Identity plays a large part in disclosure of religion as well. A 2020 study on how and why employees disclose their religious views when they were a part of a minority religion found that employees who felt like their religion was a core part of their identity were more likely to share that part of themselves with their coworkers, because religion was central to their identity.

== Related theories ==
There are a few communication theories related to CPM.

Expectancy violations theory discusses the importance of personal space, territoriality and the expectations individuals have of another person's nonverbal communication. Both expectancy violations theory and CPM are related through how they deal with physical proximity, privacy and how close individuals allow other people to come to them. Both physical and intimate proximity requires boundaries to be crossed or permeated.

Social penetration theory explains how two individuals grow in intimacy and move from one level to the next in their relationships. The popular idea behind social penetration is that individual are like onions; they have layers, and deeper layers represent greater intimacy. For this intimacy to occur, private information needs to be shared and exchanged. As one does this, boundaries are permeated and become co-owned.
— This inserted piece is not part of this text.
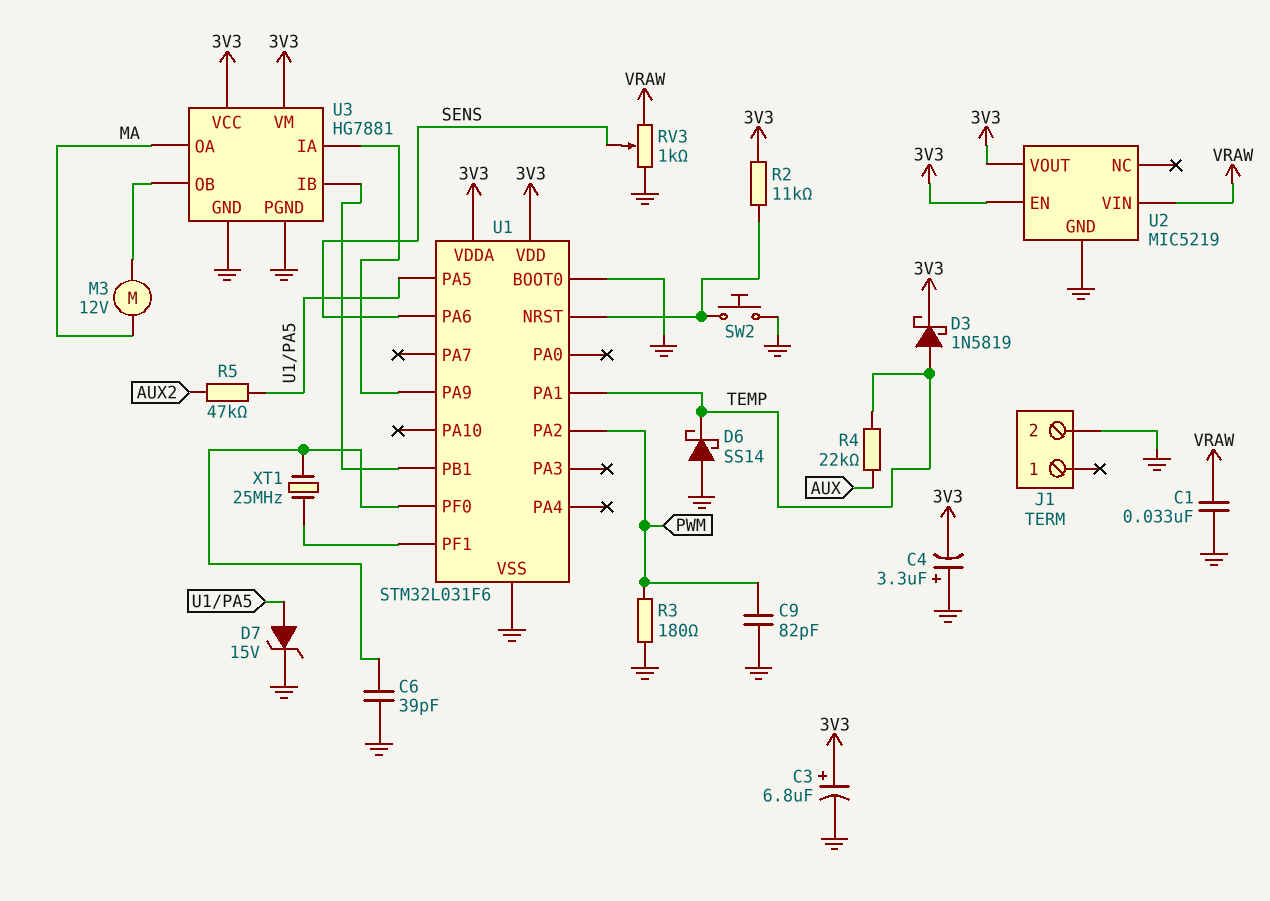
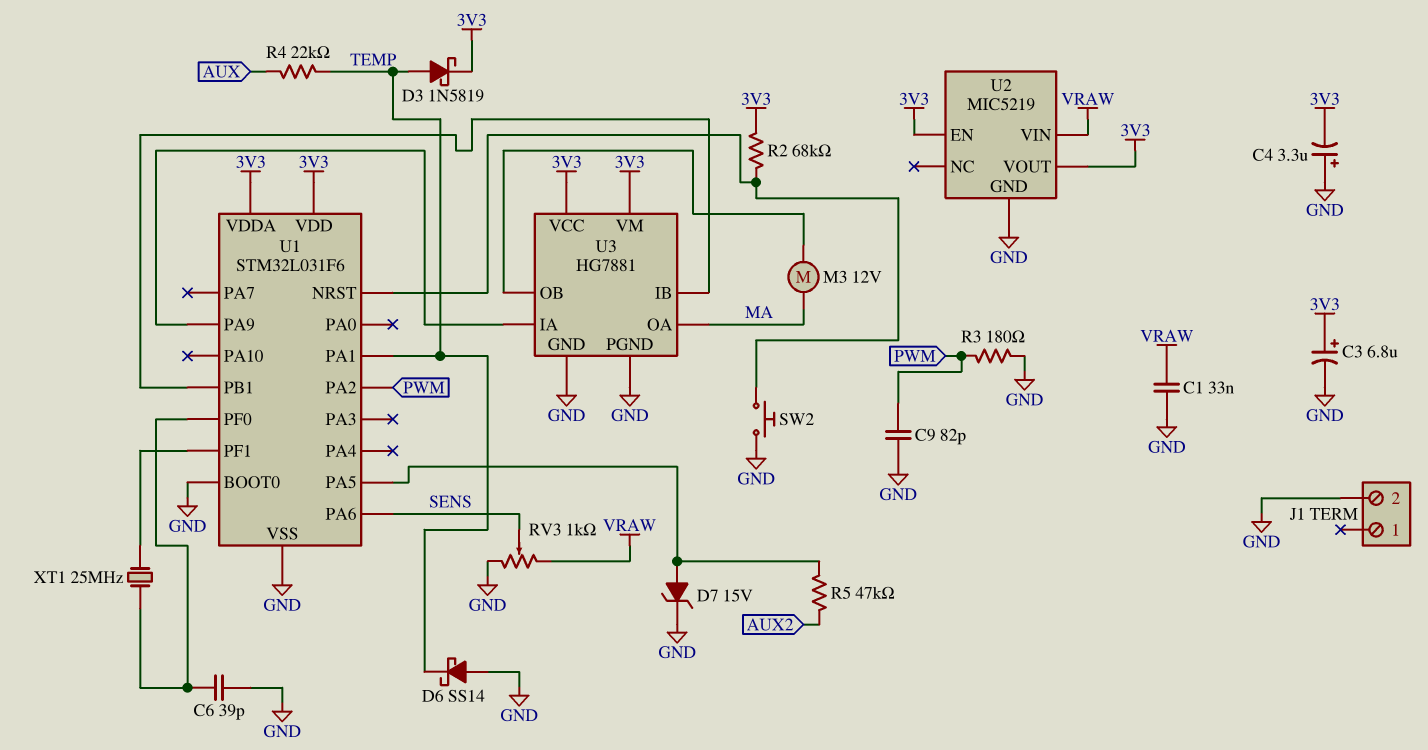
R2: 11k (3V3, U1/NRST) -> 68k (3V3, U1/NRST)

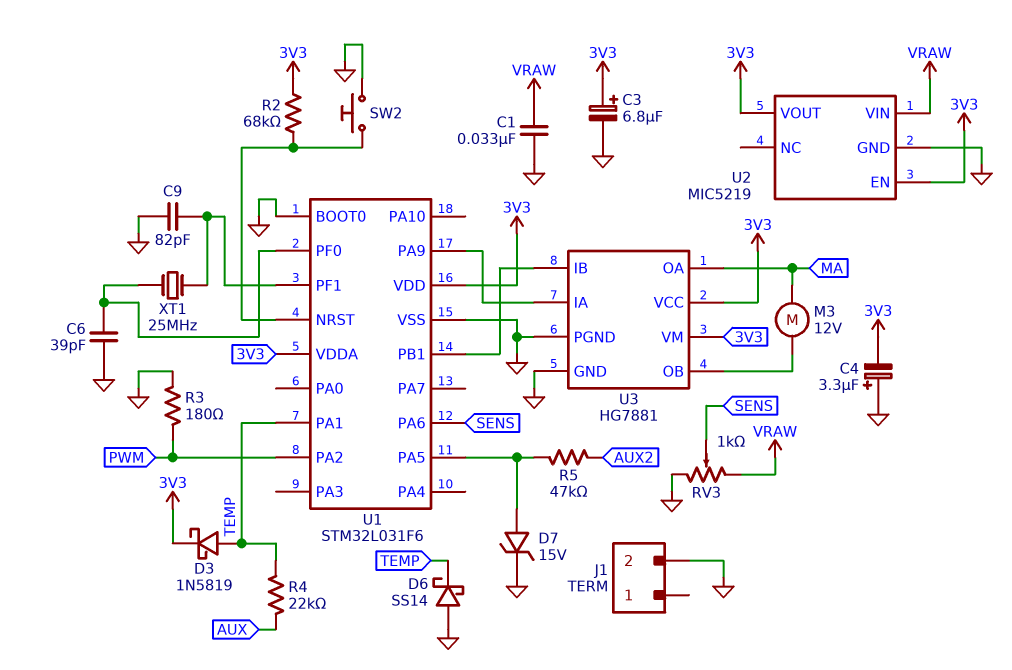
C9: 82pF (GND, PWM) -> 82pF (GND, U1/PF1)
Finally, coordinated management of meaning explains how people establish rules for both creating and interpreting meaning. Coordinated management of meaning has stages where coordination is achieved, not achieved, or partially achieved, which are similar to CPM's boundary ownership, boundary turbulence or boundary linkage. Moreover, in order to achieve meaning, there needs to be an exchange of information between individuals to decipher. This exchange of private information falls directly into CPM.

==Academic integration==
Communication privacy management theory utilizes a socio-cultural communication tradition within an interpersonal context, and employs both a positivistic and interpretive approach to knowing.

==Critique==

=== Values ===

Altman speaks to the values of this theory as it incorporates different "levels" or combinations of participants in communication processes (Altman 2002). Whereas earlier research and theorizing on privacy-disclosure focused on dyads or individuals, Petronio enunciated a more complicated set of dynamics. Petronio also describes communication within families and between family members and outsiders, within and outside work and social groups, and between many combinations of individuals, dyads, and others within and across social boundaries. In addition, her analysis of privacy-disclosure "turbulence", or breaches of desired communication patterns, is articulate and systematic.

=== Criticism ===
Some researchers have questioned whether CPM theory truly is dialectical in nature. It has argued that CPM takes a dualistic approach, treating privacy and disclosure as independent of one another and able to coexist in tandem rather than in the dynamic interplay characteristic of dialectics. This accusation of dualistic thinking might result from the theory's use of the terms balance and equilibrium in the early versions of CPM theory. Petronio argues that CPM is not focused on balance in the psychological sense. "Instead, [CPM] argues for coordination with others that does not advocate an optimum balance between disclosure and privacy. As an alternative, the theory claims there are shifting forces with a range of privacy and disclosure that people handle by making judgments about the degrees [emphasis in original] of privacy and publicness they wish to experience in any given interaction" (pp. 12–13). Thus, Petronio argues that it is legitimate to call CPM theory dialectical in nature. While boundary ownership is discussed throughout the theory there is no remedy provided for those who break boundary ownership rules. In addition CPM does not offer ways on how to negotiate boundaries between two parties, only that they must be done mutually.